Vacant rectory sees new life as an emergency shelter

By Joyce Duriga | Editor
Wednesday, January 18, 2023

Vacant rectory sees new life as an emergency shelter

During a press conference on Jan. 4, 2023, St. Catherine of Siena-St. Lucy and St. Giles Parish unveiled the new temporary emergency shelter at the vacant rectory on the St. Catherine-St. Lucy campus. (Karie Angell Luc/Chicago Catholic)
Father Carl Morello, pastor of St. Catherine of Siena/St. Lucy and St. Giles Parish listens to a speaker. (Karie Angell Luc/Chicago Catholic)
Lynda Schueler of Oak Park, executive director of Housing Forward, addresses the gathering. (Karie Angell Luc/Chicago Catholic)
Beds are stacked and ready for use. (Karie Angell Luc/Chicago Catholic)
The kitchen at the shelter. (Karie Angell Luc/Chicago Catholic)
A tote with supplies for guests. (Karie Angell Luc/Chicago Catholic)

The rectory at the St. Catherine of Siena-St. Lucy church site at 38 N. Austin Blvd. now has a new purpose. Since Jan. 4, it has served as a temporary emergency shelter for men, women and families who need a roof over their heads for a night.

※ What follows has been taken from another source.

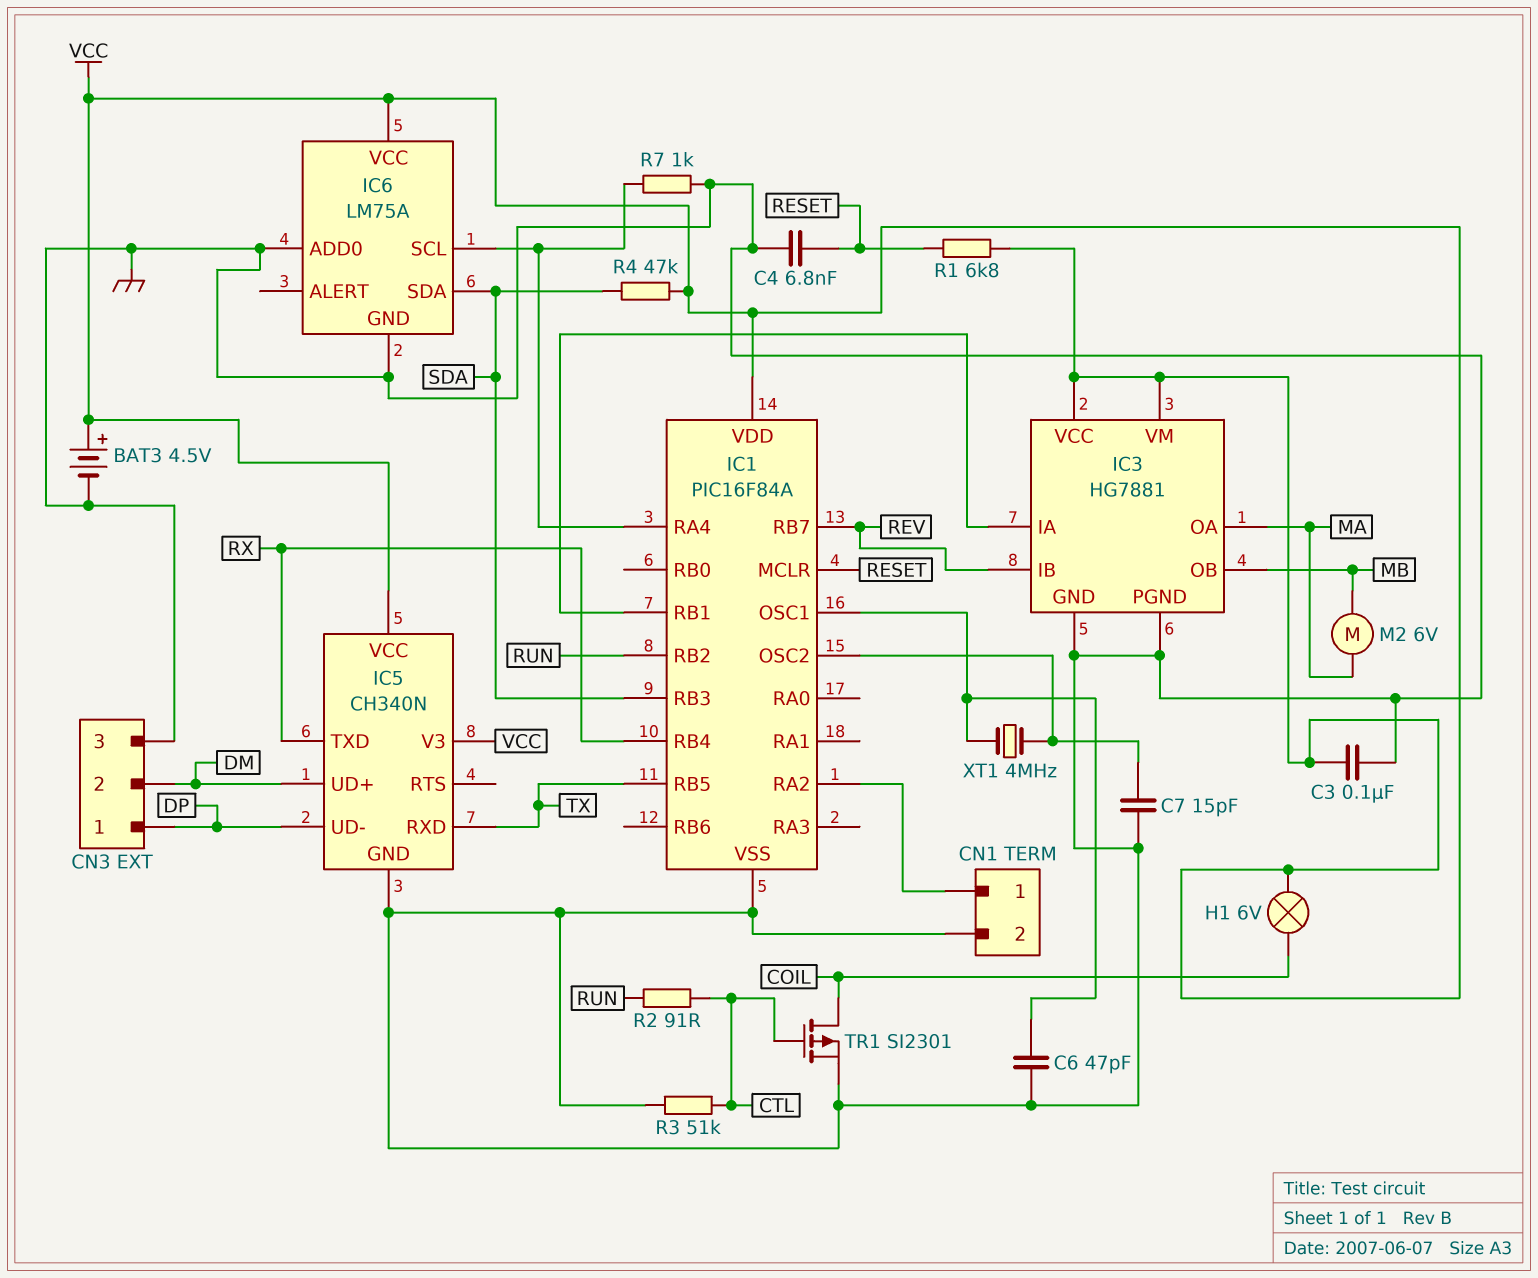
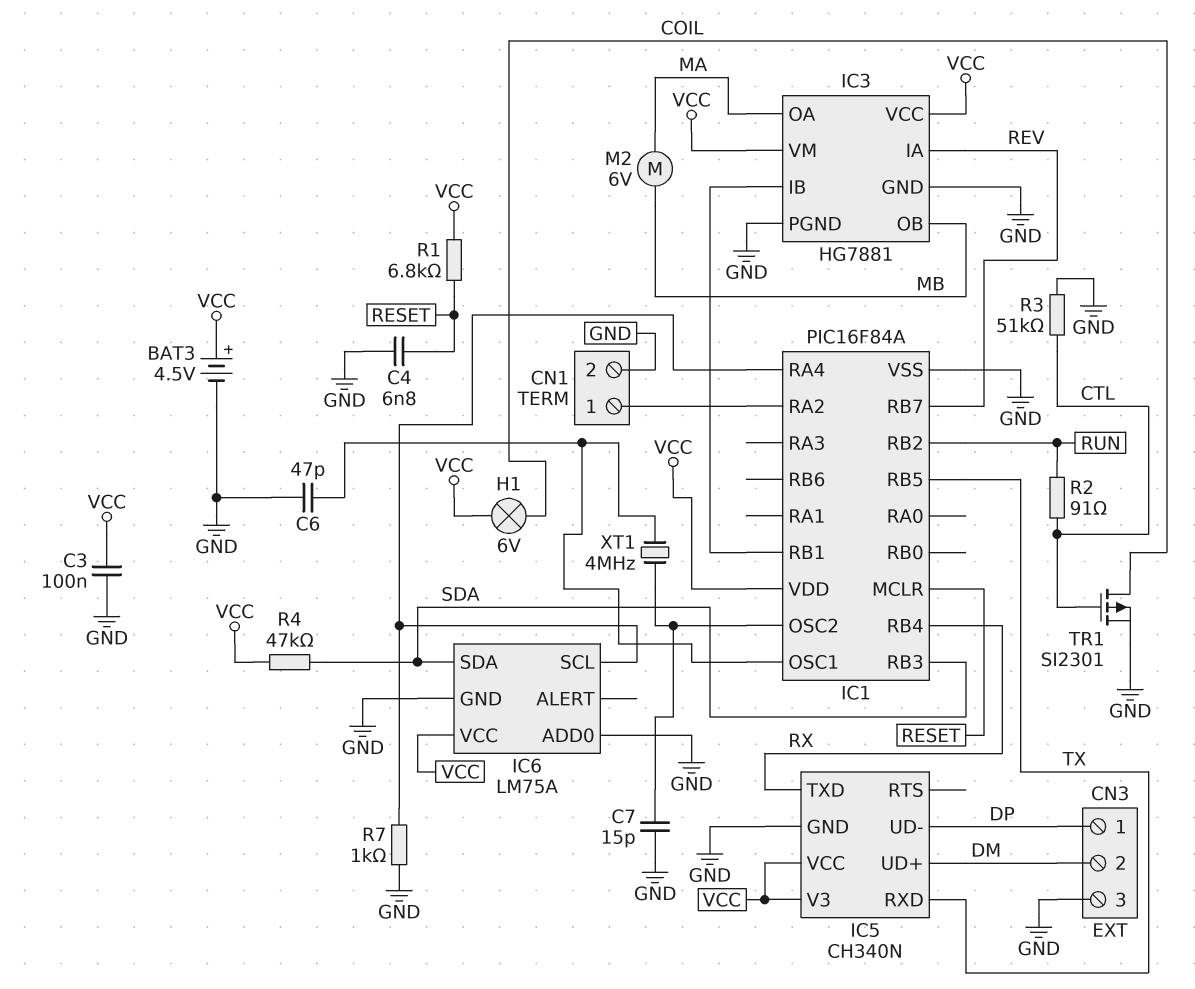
IC3 pin IA: IC1/RB1 -> REV
IC3 pin IB: REV -> IC1/RB1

Since the merger of St. Catherine of Siena-St. Lucy parish with St. Giles in Oak Park last year, the rectory had sat empty. So Father Carl Morello, pastor of the newly unified parish, thought converting the space was a great idea when he was approached by the local organization Housing Forward.

Morello and the organizers unveiled the shelter space during a press conference and tour on Jan. 4, before it welcomed its first guests.

“We decided that we would give it a shot and have further conversations about using this space as a temporary shelter,” Morello told those gathered, including officials from the Oak Park community who regularly work to help people find shelter.

He called the effort an opportunity and a challenge.

“The opportunity, I felt, was it’s the right thing to do,” he said. “At the heart of who we are as a Christian people … is following a person who said, ‘Make sure you pay attention to the hungry, to those who need clothes, to those who need shelter because whatsoever you do for them you are doing for me.’”

The challenge was in getting the space ready for occupancy. The parish received various donations of items and money to help get things started.

St. Catherine-St. Lucy School, located next to the rectory, has given the shelter its full support. Shelter guests will arrive at 7 p.m. and will leave at 6:30 a.m., before school begins. All guests will receive a hot dinner along with breakfast and a lunch to go.

“This is really a demonstration of a community coming together and harnessing the power of a parish, a non-profit, the tremendous support that we continue to receive from the Village of Oak Park,” Lynda Schueler, executive director of Housing Forward said.

“We will be here seven nights a week, continuously. It is overnight only, so there will be no programming here during the day,” she said, adding that the organization already had people on a wait list to use the shelter. “Fifteen beds is really not enough to support all of west Cook County, so this is really a drop in the bucket for the real demonstrated need that is out there.”

By using the vacant rectory for the emergency shelter, the parish has the opportunity to think creatively about how to do ministry, Morello said following the press conference.

“My hope is to expand this in some way,” he said. “The unification of Sts. Catherine, Lucy and Giles gave us all new opportunities for a deeper commitment to the Gospel message of serving the needs of the homeless and the poor.”

Father Rex Pillai, pastor of Ascension-St. Edmund Parish in Oak Park, said his parish also supports the temporary shelter.

“We talk so much about sharing our faith with people,” he said. “I think this is how we do it in concrete terms. We go to Mass, go to church and then we go out and share that with one another. This is living your faith in action.”

Many people in the Chicago area need shelter, Pillai said, so he hopes that the effort inspires other parishes who may have vacant buildings to think of new ways to do ministry.

“I hope and pray this is just the beginning, … that other parishes would follow suit. It doesn’t have to be another shelter, but something else they can do,” Pillai said. “I think this is what our world needs today. This is what the church needs today in a special way.”